One sign that Donald Trump may be losing his grip on the political movement he galvanized is that an answer seems to be emerging to the often-asked question of what Trumpism without Trump would look like.
International media outlets, including the Financial Times and the Guardian, have recently described the next stages of Trumpism as “America First,” while senior figures from Trump’s administration, including Larry Kudlow, Rick Perry and Kellyanne Conway, have set up the America First Policy Institute, a think tank promising to define post-Trump Republican policy. Charlie Kirk’s Turning Point USA online academy was aimed at parents who wanted an “America-first education” for their children, while former Trump aide Stephen Miller has founded America First Legal, which is fighting the Biden administration primarily over immigration policy.
The Los Angeles Times considered the flip side: “Can ‘America First’ exist without Trump?” a headline wondered. The answer is yes, it can, and has for a long time. “America First” is paradoxically both one of the oldest and most durable codes in American politics and one of the most overlooked. Perhaps we forget it for a reason.
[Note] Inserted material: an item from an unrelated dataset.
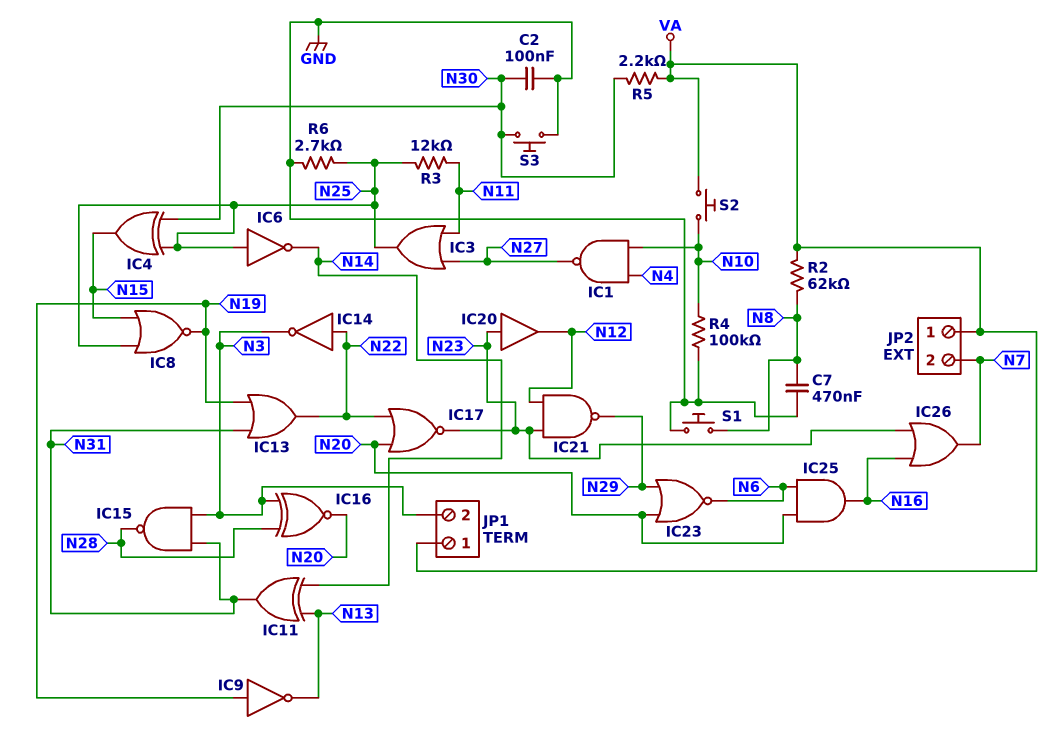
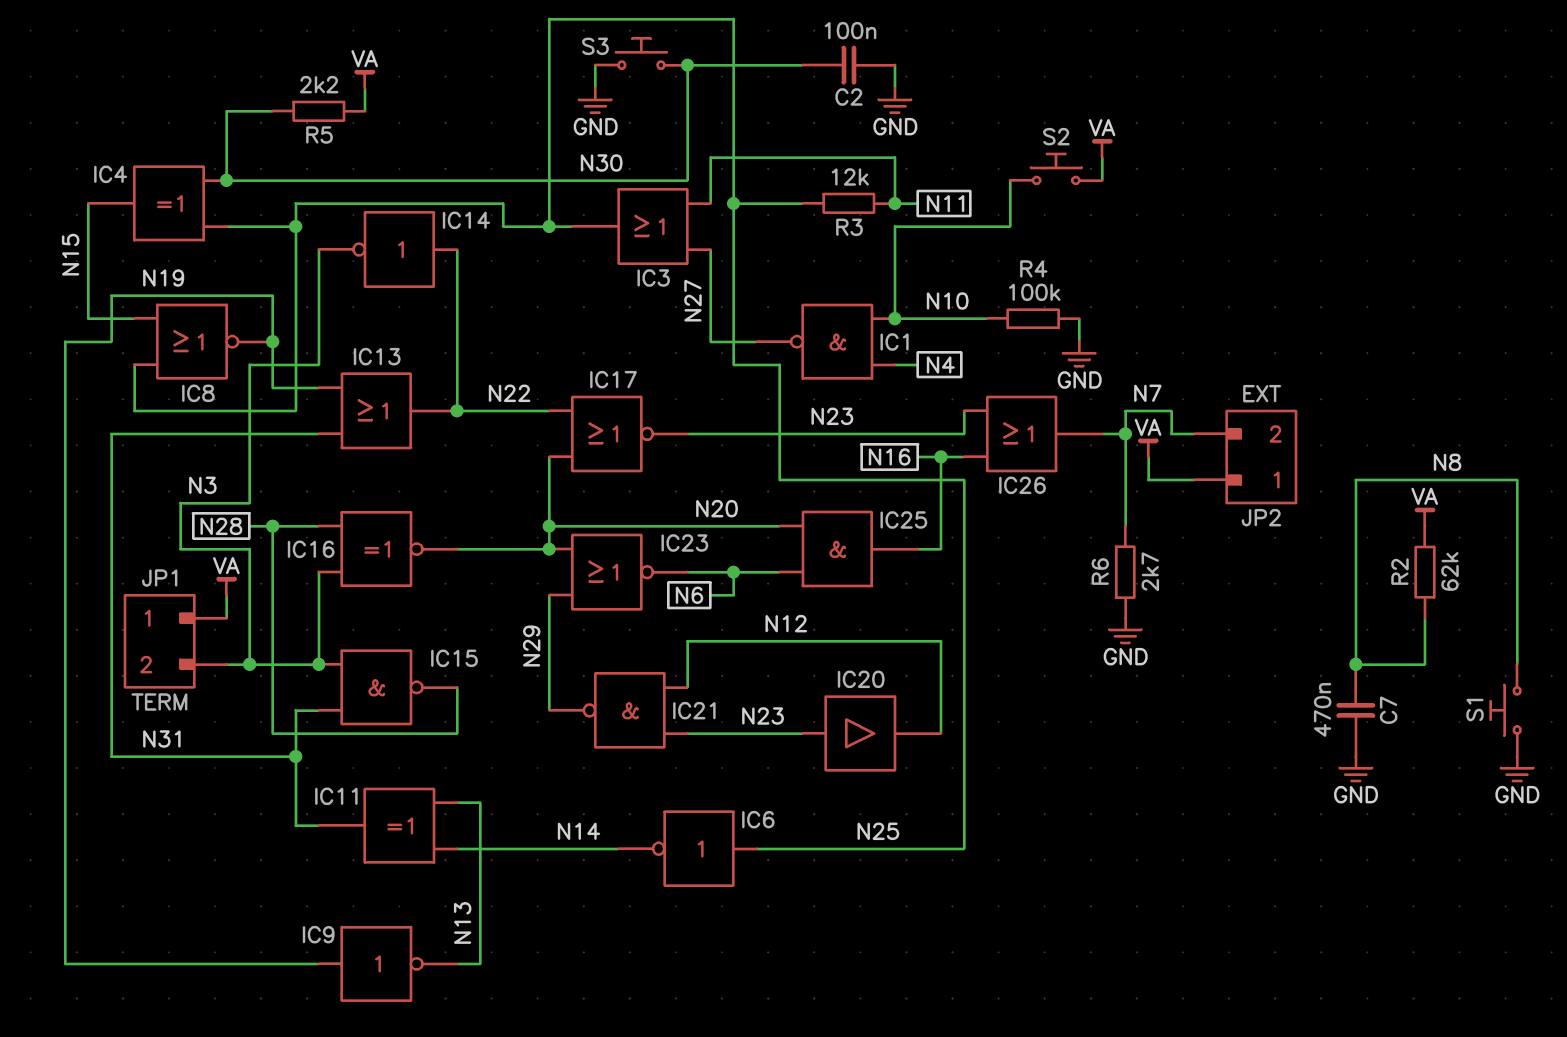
R6: 2.7k (GND, N25) -> 2.7k (GND, N7)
Phrases like the “American Dream” and the “melting pot” are commonly used today to describe ideas about American identity and inclusivity, but it’s “America First” that has been more closely associated with debates about inclusivity generally and immigration specifically — and for much longer.

Former President Donald Trump speaks July 26, 2022, at an America First Policy Institute agenda summit at the Marriott Marquis in Washington. AP file photo
The “American Dream,” for example, first appeared in American political conversations at the turn of the 20th century, to argue against the divisiveness created by wealth inequality. Among the earliest uses of the phrase I’ve found was in a nationally syndicated article in 1900 called “Rich Men and Democracy,” arguing that every republic in history was endangered not by disgruntled ordinary citizens but by “discontented multi-millionaires,” because they are “very rarely, if ever, content with a position of equality.” Submitting to wealthy elites’ divisive demands for special privileges would mark “the end of the American dream,” because that dream was one of democratic parity and equality of opportunity.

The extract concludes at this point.